Lancashire did not exist as a county in 1086 and Poulton appears in the Yorkshire section of the Domesday Survey, one of over 60 local villages in Amounderness. Unfortunately no details are given about these communities. Domesday records 3 churches in Amounderness but does not say where they were. However it is extremely likely that a church has stood in Poulton since Anglo-Saxon times.
Poulton was part of a very large Anglo-Saxon parish of Kirkham. The dedication of the church to St Chad, an Anglo-Saxon bishop, is taken as further evidence that a church stood in Poulton well before the Norman Conquest.
Roger de Poitou
The first written evidence for a church in Poulton is a document drawn up in 1094 when Roger de Poitou, the Norman knight to whom Amounderness had been granted after the Conquest, presented the church in Poulton to the Abbey at Sees in Normandy. It was accepted practice for this to be done, and Poulton church, together with other churches in Amounderness, including the newly built church dedicated to St Mary at Lancaster, remained in the hold of the Norman Abbey until Henry IV dissolved the power of foreign abbeys to hold land in England.
Until the early nineteenth century when the Victorians began a major programme of church building on the Fylde coast, the parish of St Chad, Poulton stretched from what is now Squires Gate Lane in Blackpool, where it met the parish of Lytham, to the banks of the River Wyre where Fleetwood now stands. (Over a period of about eight hundred years Bispham church was at different times both a chapel of ease to Poulton and a separate parish.)

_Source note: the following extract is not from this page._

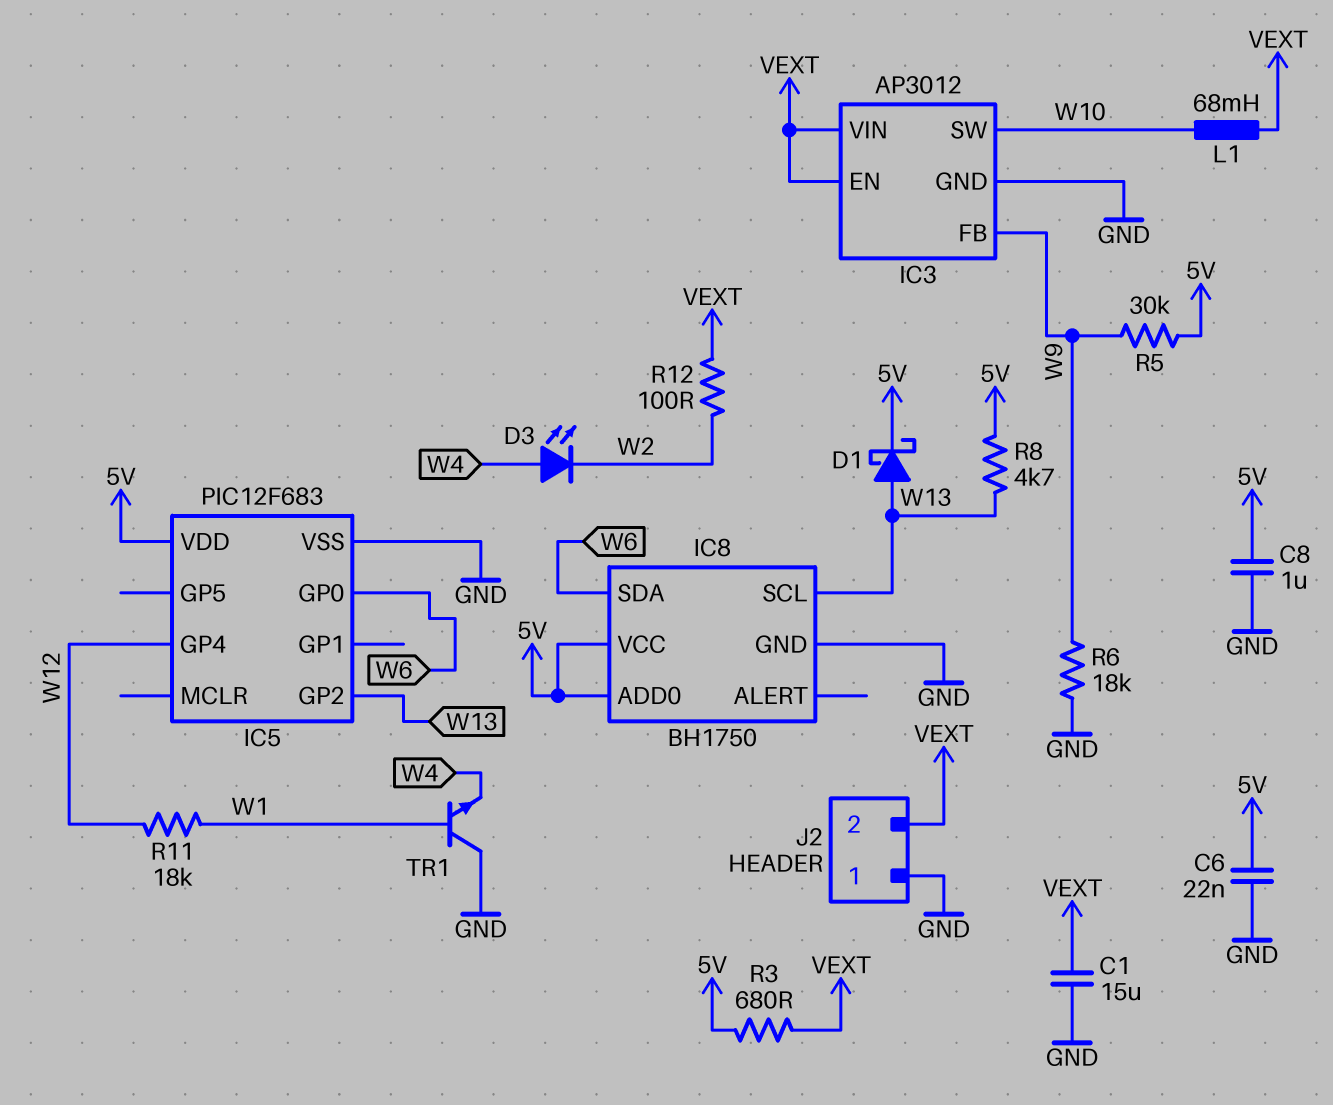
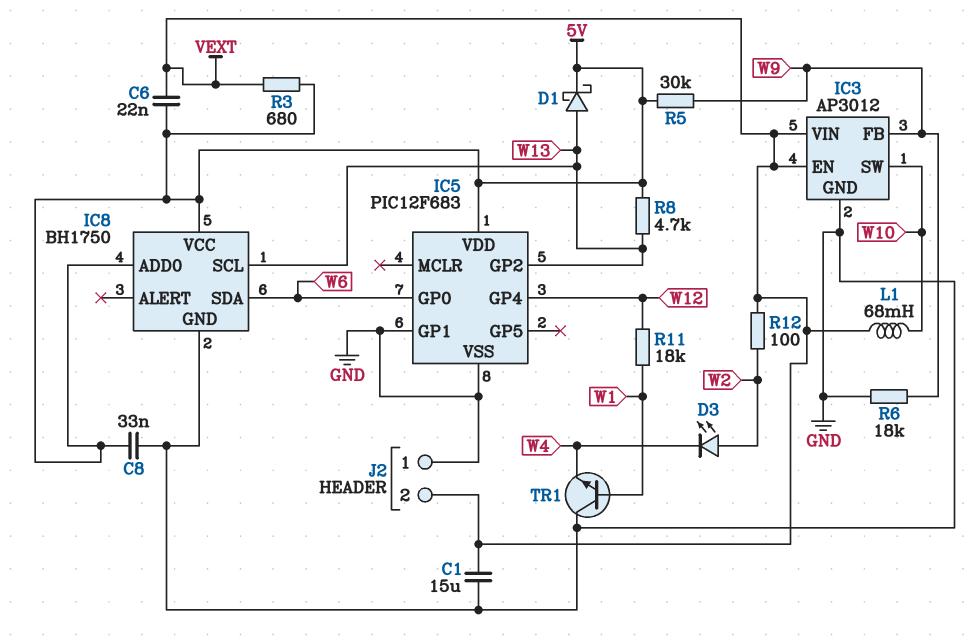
C6: 22nF (5V, GND) -> 22nF (5V, VEXT)
C8: 1uF (5V, GND) -> 33nF (5V, GND)
D3: LED (A W4, K W2) -> LED (A W2, K W4)
IC5 pin GP1: none -> GND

Poulton has never belonged to a major landowner and so the township has no important and useful documents such as Manor Court Rolls. Queen Elizabeth passed the church to members of the Fleetwood family after the Reformation, but the majority of landowners in Poulton continued to be local people owning small farms.
A Market Town
Built on one of the few low hills in the western part of the Fylde, near to the River Wyre, for centuries Poulton provided a natural social and commercial centre for the many tiny hamlets which lay over a wide area reaching from Lytham to Kirkham. Over the centuries Poulton became an important market town providing local farmers and families with the many services they needed – blacksmiths, farriers, nail makers carpenters and joiners, shoemakers, dressmakers and tailors and all manner of food suppliers. The market cross still standing in the square is a reminder of the days when it served as a sign that regular markets were held there. Poulton has no market charter, and the earliest mention yet found of a market in Poulton was identified by Dr Alan Crosby in a document of 1628, but it is very likely that markets have been held here for centuries.